ALPHARETTA, Ga. (BP)–A new North American Mission Board emphasis on affirming God’s call on the lives of laypeople apparently is striking a chord — prompting some of the strongest responses from audiences since the entity was formed in 1997.
A May 4 commissioning service for 57 missionaries at Johnson Ferry Baptist Church in Marietta, Ga., resulted in a record 1,137 response cards from individuals willing to say they will answer God’s call “to be on mission where I live.” A total of 309 people were interested in short-term mission opportunities, 78 sought information on full-time opportunities and 1,123 committed to prayer for NAMB missionaries.
NAMB President Robert E. Reccord said the results are just the latest affirmation he’s seen of a central message he and the entity’s leadership team have been putting forth since January.
“We have made it sound for a lot of years — unintentionally — like the highest call that God gives is to be a vocational minister or missionary,” he said. “That’s a very important call, and God calls those people to go to the frontiers and be the equippers.

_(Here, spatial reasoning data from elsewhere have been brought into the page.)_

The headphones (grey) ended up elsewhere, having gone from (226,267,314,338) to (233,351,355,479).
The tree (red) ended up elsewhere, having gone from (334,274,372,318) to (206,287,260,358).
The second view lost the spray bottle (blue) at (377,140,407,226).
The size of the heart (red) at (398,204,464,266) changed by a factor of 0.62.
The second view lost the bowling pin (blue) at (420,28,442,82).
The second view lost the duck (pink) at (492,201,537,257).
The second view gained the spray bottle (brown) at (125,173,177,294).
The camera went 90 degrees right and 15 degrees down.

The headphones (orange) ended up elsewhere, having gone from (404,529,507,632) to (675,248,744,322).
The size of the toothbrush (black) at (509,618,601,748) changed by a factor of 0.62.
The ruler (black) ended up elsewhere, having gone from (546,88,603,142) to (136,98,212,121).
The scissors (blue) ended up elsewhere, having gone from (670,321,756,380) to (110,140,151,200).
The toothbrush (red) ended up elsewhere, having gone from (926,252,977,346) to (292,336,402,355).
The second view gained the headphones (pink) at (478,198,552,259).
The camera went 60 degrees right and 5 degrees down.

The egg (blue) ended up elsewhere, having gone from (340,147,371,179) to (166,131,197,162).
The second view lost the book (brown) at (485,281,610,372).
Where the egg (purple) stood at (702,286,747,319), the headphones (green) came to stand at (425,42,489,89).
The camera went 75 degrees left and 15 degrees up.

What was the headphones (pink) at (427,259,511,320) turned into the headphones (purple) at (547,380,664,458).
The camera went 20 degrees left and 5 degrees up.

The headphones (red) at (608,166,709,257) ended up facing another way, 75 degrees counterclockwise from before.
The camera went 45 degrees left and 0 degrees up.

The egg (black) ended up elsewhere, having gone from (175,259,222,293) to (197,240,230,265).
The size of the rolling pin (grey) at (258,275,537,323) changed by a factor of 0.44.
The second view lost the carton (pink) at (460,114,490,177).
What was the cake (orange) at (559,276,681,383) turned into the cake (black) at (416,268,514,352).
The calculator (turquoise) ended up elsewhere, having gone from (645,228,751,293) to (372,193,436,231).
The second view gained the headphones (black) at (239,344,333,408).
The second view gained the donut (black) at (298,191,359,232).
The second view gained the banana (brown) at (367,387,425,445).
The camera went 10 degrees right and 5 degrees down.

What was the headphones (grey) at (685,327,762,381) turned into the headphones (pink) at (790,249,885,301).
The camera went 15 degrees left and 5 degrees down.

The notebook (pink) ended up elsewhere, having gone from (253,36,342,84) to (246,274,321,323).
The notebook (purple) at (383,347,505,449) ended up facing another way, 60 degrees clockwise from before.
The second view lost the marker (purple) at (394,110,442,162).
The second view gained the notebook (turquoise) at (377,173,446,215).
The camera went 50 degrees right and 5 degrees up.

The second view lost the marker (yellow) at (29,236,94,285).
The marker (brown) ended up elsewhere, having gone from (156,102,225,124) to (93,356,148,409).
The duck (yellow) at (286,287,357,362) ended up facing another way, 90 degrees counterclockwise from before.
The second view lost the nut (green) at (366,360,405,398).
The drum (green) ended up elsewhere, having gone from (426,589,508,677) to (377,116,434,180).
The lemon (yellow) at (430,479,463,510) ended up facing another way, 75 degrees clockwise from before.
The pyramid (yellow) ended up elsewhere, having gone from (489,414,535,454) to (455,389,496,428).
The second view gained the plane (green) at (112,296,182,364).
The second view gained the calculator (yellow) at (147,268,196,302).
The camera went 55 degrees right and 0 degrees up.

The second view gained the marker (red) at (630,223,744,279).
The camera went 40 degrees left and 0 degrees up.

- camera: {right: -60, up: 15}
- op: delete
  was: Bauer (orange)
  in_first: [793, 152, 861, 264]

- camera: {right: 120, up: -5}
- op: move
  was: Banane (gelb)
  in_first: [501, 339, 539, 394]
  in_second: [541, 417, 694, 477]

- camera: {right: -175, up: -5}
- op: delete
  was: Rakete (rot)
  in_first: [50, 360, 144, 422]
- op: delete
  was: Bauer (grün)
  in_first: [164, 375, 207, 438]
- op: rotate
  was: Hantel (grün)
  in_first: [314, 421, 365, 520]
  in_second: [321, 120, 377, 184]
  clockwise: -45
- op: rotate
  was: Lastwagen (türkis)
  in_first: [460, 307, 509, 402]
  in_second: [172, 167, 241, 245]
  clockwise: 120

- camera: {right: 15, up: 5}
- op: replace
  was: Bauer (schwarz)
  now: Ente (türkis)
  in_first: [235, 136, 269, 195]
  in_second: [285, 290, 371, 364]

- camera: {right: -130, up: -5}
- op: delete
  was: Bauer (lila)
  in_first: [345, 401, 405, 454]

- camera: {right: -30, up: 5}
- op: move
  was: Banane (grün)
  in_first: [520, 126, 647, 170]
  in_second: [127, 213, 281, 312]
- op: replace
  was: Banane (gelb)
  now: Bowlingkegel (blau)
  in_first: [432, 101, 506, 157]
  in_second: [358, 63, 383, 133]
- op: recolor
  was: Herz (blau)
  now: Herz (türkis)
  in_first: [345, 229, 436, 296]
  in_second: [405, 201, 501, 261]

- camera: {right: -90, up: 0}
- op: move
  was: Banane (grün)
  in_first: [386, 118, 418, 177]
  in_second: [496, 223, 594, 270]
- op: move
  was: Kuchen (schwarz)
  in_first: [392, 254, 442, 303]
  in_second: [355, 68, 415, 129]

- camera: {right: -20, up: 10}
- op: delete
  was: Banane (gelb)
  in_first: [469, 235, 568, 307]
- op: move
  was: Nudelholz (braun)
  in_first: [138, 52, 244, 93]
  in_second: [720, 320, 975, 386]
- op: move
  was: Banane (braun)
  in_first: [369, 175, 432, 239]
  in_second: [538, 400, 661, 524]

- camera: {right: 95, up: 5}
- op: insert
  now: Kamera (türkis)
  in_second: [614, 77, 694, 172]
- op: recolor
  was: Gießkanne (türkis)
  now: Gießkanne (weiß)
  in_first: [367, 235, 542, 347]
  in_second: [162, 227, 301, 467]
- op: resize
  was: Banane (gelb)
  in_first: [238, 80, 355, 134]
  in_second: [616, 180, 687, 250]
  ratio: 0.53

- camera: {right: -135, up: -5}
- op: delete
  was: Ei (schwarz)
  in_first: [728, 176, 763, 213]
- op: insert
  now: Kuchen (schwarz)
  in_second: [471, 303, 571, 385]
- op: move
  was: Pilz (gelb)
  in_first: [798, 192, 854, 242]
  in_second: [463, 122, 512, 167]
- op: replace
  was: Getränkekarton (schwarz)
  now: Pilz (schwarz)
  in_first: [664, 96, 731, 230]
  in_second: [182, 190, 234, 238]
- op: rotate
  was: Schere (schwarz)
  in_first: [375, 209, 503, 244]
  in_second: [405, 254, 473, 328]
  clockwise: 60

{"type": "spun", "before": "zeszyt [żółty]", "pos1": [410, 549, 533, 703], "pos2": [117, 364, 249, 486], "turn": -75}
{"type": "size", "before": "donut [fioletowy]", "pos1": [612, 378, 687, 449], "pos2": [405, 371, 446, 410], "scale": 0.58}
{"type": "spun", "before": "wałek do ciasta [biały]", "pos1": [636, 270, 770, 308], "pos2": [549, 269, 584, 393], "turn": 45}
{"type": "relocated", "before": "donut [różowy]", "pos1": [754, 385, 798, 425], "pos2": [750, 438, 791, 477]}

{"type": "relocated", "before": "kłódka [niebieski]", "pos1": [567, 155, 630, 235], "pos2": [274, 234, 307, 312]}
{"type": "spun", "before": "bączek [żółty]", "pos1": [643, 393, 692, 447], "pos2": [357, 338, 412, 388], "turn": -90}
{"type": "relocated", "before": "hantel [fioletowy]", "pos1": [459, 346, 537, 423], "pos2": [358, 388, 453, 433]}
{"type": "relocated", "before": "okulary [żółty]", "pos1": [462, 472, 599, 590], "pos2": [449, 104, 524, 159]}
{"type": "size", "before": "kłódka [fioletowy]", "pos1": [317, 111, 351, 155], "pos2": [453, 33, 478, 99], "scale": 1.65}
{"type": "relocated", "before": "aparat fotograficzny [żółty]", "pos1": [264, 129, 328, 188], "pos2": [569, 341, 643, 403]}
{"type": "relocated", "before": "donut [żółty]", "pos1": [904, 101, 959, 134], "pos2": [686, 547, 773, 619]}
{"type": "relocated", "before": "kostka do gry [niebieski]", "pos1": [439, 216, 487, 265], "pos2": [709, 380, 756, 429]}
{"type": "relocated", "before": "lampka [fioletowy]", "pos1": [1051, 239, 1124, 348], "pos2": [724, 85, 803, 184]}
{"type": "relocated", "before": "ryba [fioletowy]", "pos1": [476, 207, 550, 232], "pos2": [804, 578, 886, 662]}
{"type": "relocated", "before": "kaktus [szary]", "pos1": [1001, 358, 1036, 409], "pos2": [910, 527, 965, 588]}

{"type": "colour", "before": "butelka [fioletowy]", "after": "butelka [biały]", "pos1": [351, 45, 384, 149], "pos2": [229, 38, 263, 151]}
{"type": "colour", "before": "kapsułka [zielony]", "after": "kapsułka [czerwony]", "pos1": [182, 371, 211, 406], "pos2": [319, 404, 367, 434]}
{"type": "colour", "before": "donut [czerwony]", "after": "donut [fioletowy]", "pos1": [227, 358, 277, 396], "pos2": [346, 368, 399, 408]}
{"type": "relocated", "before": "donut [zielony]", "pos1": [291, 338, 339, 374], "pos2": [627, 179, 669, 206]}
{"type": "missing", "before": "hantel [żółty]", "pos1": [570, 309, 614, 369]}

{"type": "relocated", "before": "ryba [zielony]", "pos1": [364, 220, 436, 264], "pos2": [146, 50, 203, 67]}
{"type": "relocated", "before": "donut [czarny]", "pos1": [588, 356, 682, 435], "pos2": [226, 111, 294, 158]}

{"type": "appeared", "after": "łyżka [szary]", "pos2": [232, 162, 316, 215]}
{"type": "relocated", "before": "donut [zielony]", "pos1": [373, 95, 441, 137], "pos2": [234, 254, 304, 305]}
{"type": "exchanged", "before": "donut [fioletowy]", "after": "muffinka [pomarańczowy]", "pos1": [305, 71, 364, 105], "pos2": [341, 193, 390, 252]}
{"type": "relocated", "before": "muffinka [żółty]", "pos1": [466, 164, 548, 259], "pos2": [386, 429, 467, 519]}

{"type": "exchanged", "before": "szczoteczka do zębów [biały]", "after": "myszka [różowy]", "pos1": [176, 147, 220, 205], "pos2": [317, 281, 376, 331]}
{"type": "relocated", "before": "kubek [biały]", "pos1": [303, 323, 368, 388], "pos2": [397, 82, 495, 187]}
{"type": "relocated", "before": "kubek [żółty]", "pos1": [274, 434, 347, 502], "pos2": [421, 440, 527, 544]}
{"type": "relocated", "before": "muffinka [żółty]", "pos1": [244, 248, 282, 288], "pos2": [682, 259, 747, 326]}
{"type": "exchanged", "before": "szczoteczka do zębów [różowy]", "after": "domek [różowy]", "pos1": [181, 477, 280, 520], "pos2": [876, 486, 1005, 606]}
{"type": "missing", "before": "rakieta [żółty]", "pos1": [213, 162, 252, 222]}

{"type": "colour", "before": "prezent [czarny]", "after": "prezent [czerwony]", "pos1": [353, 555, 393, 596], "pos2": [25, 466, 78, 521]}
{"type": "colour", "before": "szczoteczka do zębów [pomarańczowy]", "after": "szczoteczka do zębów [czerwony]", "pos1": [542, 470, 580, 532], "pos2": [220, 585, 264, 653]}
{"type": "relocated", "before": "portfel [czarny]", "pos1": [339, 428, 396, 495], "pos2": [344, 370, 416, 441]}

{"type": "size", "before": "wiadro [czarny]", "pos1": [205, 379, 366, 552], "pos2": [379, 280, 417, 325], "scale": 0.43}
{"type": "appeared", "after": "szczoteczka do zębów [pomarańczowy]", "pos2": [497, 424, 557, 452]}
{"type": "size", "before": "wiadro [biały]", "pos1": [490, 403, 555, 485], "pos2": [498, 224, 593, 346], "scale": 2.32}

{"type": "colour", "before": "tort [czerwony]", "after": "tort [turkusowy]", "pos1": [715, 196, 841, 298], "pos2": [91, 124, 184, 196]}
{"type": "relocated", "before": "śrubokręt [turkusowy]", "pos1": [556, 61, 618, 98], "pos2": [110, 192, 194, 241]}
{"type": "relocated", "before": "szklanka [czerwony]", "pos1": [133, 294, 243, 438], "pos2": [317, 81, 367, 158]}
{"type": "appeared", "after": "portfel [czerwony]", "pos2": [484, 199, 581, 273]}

But we must move to helping the student understand that they’re called to be on mission to their campus, and the professional person to understand that their vocational occupation is a platform for mission, and the business person — as well as the housewife who pours her life into her kids,” Reccord said.
“We have inadvertently too often left the impression that it is primarily the minister and missionary that are called by God to change their world,” he added. “But Scripturally it is every Christ-follower who is commissioned to be on mission, beginning right where they are.”
Closely related to the concept is the theme that has become NAMB’s central message this year, “Answer His Call. Tell His Story. Change your world.”
The response also has come from people talking with Reccord after speaking engagements, including three Sunday morning services at Johnson Ferry May 4.
“I had a very successful businessman come to me with tears running down his cheeks,” Reccord said. “He said, ‘I never thought about my business as a platform where I could be on mission. But starting Monday I’m looking on my business life in a whole different manner.'”
Another lady said “this is the most freeing message I can remember, because it makes me sense that God has called me right where he’s placed me,” he said.
The response has also been unusually strong after two recent speaking engagements on college campuses.
“What I’m really focused on is year-round missions right where you are. But that just doesn’t happen,” Reccord said. “You’ve got to be intentional.”
“One college professor told me he had never thought about emphasizing God’s calling being found in settings like teaching, business, medicine and law — but now he planned to start clarifying that message,’ he added. “If we are ever going to have a movement of on-mission Christ-followers changing their world it is going to have to start in their homes, neighborhoods and work places where God has placed them and called them.”
Bryant Wright, pastor of Johnson Ferry, said Reccord’s message resonated with a congregation that was already tuned in to the importance of lay ministry, with about one fourth of Sunday morning attendance regularly participating in mission trips and 2,800 people committed to some sort of ministry through the church.
“I’ve received many comments from not only our staff but our congregation of how powerful his message was, how well he related to our congregation and how clear he challenged everyone to be in ministry,” he said. “That really connected because of the church culture we have with those priorities ourselves.”